My noble Friend emphasised in his report the need to help all members of our diverse population live longer, healthier lives, especially those least able to help themselves. What that will mean for areas with poor primary care provision is clear from that interim report. There is a strong correlation between underdoctored areas and deprivation: many such primary care trusts are also spearhead areas. A new package will provide 100 new GP practices, including up to 900 GPs, nurses and health assistants, in the 25 per cent. of PCTs with the poorest provision.
I am grateful to my hon. Friend. I exempt her from my earlier comments about no socialist being a member of our Government. The Minister has read out a series of points, all of which are self-evident and have been so for many years, yet I understand that we are spending millions more on yet another review. I urge her to lead from the front in a good socialist way and implement it without further delay.
I am always grateful to my hon. Friend for his support and encouragement. I am sure that he agrees that change must be put in context. I challenge the picture that the Opposition parties wish to paint—that nothing has been done. We are the first Government to do so, and we are making progress, but more must be done.
My hon. Friend the Member for Wigan focused particularly on resource allocation. Investment in the NHS has trebled since 1997 and now stands at £90 billion of public money. To ensure that the money reaches those in most need, the PCTs’ revenue allocation fairer funding formula takes account of deprivation, need and unmet need. We are tackling health inequalities through mainstream core funding, but my hon. Friends have quite rightly questioned some of the provision. They know that we inherited a situation in which some PCTs were getting more than they should, and it takes time to adjust that.
I give credit to my hon. Friend for the pressure under which he has kept the Government, ensuring particularly that the pace of change policy closed the gap. ACRA, the independent body overseeing the development of weighted capitation, is considering a review of how that formula works and whether it delivers the outcome that we expect. I can give my hon. Friend the Member for Great Yarmouth (Mr. Wright) the reassurance he seeks. We have not yet received ACRA’s recommendations. When we do, we will consider carefully before deciding whether, when and how the formula should be changed, for the reasons that he mentioned.

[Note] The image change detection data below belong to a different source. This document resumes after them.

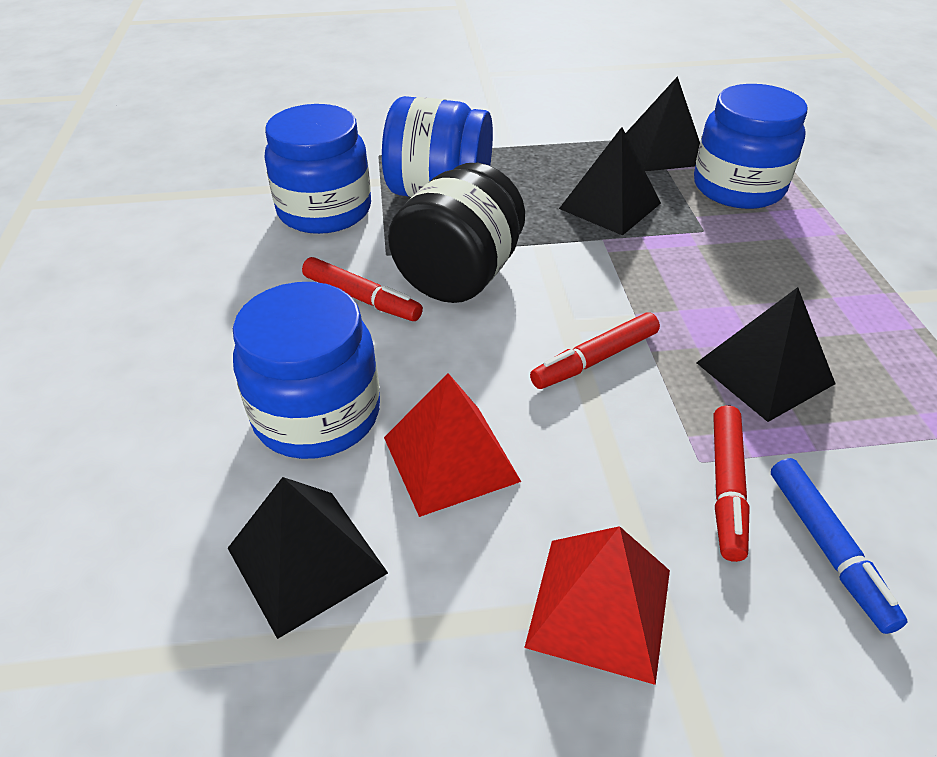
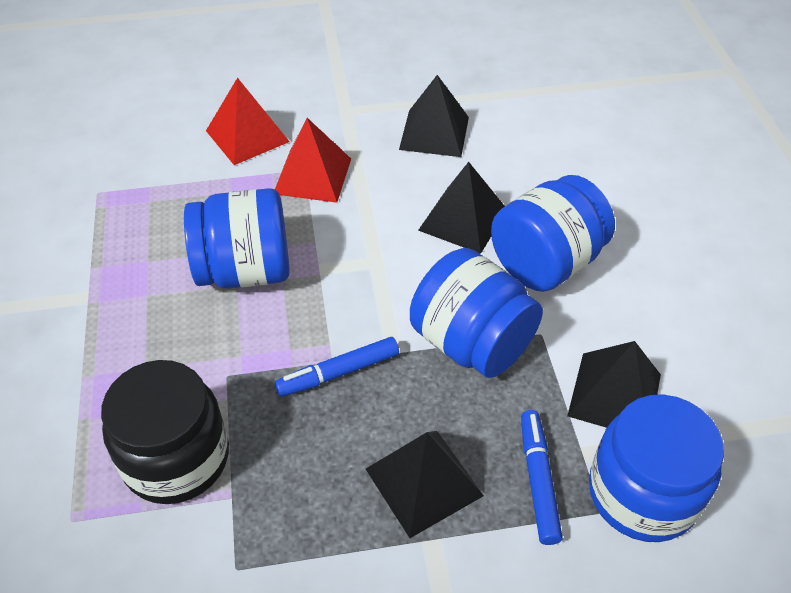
blue marker: 1 -> 2
red marker: 3 -> 0

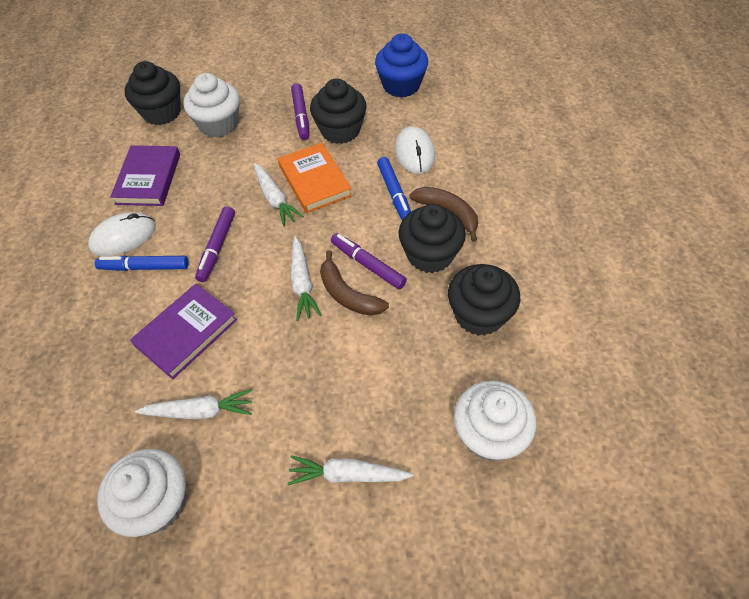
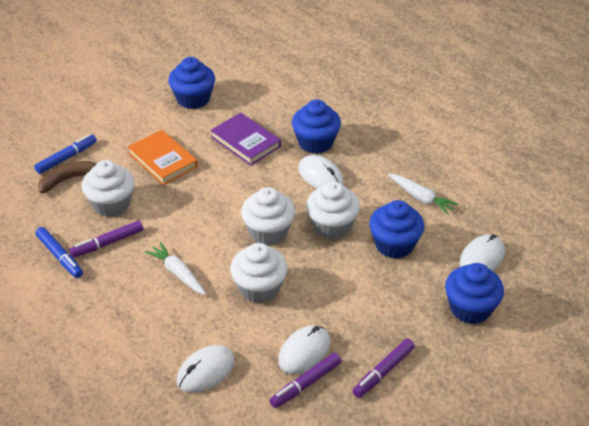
black cupcake: 4 -> 0
blue cupcake: 1 -> 4
brown banana: 2 -> 1
purple book: 2 -> 1
white carrot: 4 -> 2
white cupcake: 3 -> 4
white mouse: 2 -> 4

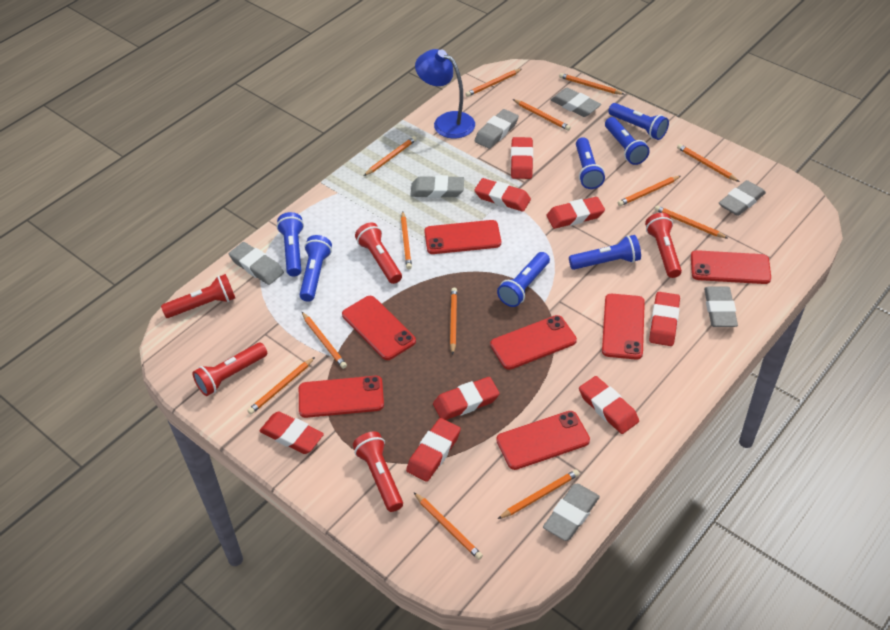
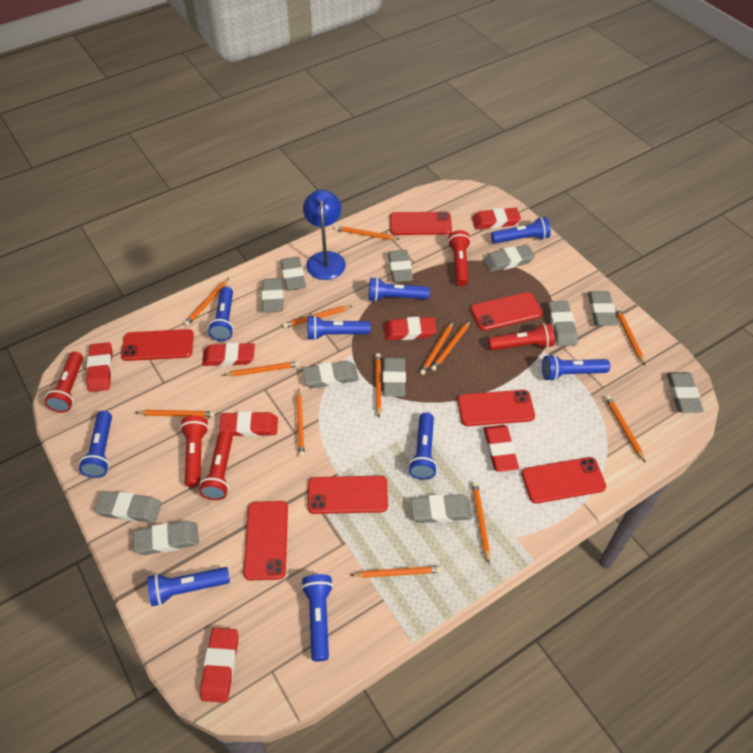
blue flashlight: 7 -> 9
grey eraser: 7 -> 12
red eraser: 8 -> 7

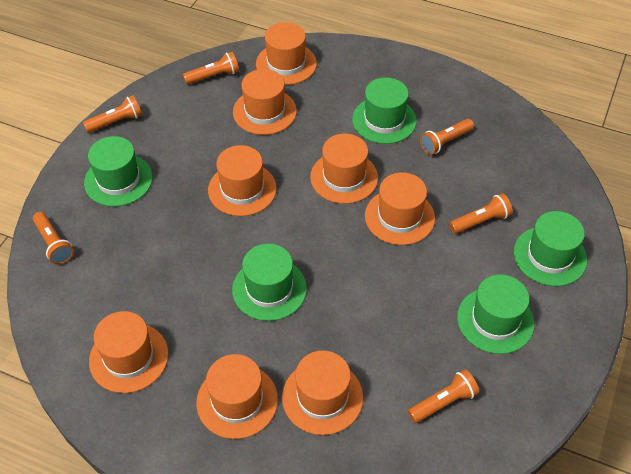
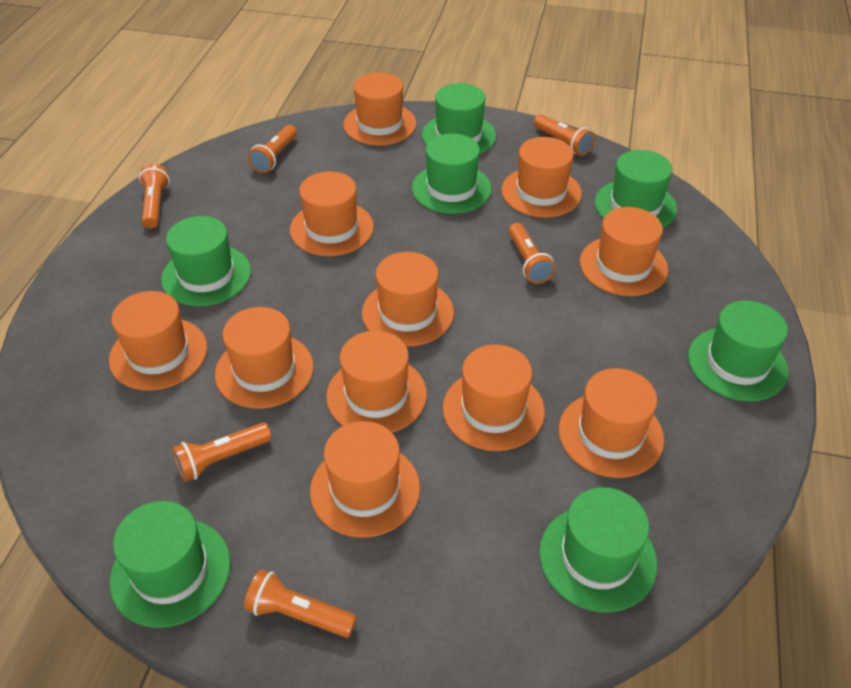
green hat: 5 -> 7
orange hat: 8 -> 11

Under the fair funding formula, Ashton, Leigh and Wigan PCT received an allocation of £449.1 million. During the two-year period 2006-08, it has benefited from a total resource increase of £74 million, or 19.7 per cent., which is greater than the average national increase. It has also received £4.8 million in additional funding through allocations from the £553 million. Under the pace of change process, we have continued to reduce the gap.
To follow the comments made by my hon. Friends, we as a Government have faced up to the problems of health inequalities, but we must now act. Improving the health of the nation means ensuring that those with the poorest health improve the fastest. I congratulate my hon. Friend on securing the debate. I listened carefully to the comments and representations made, and I shall take them back with me to the Department of Health.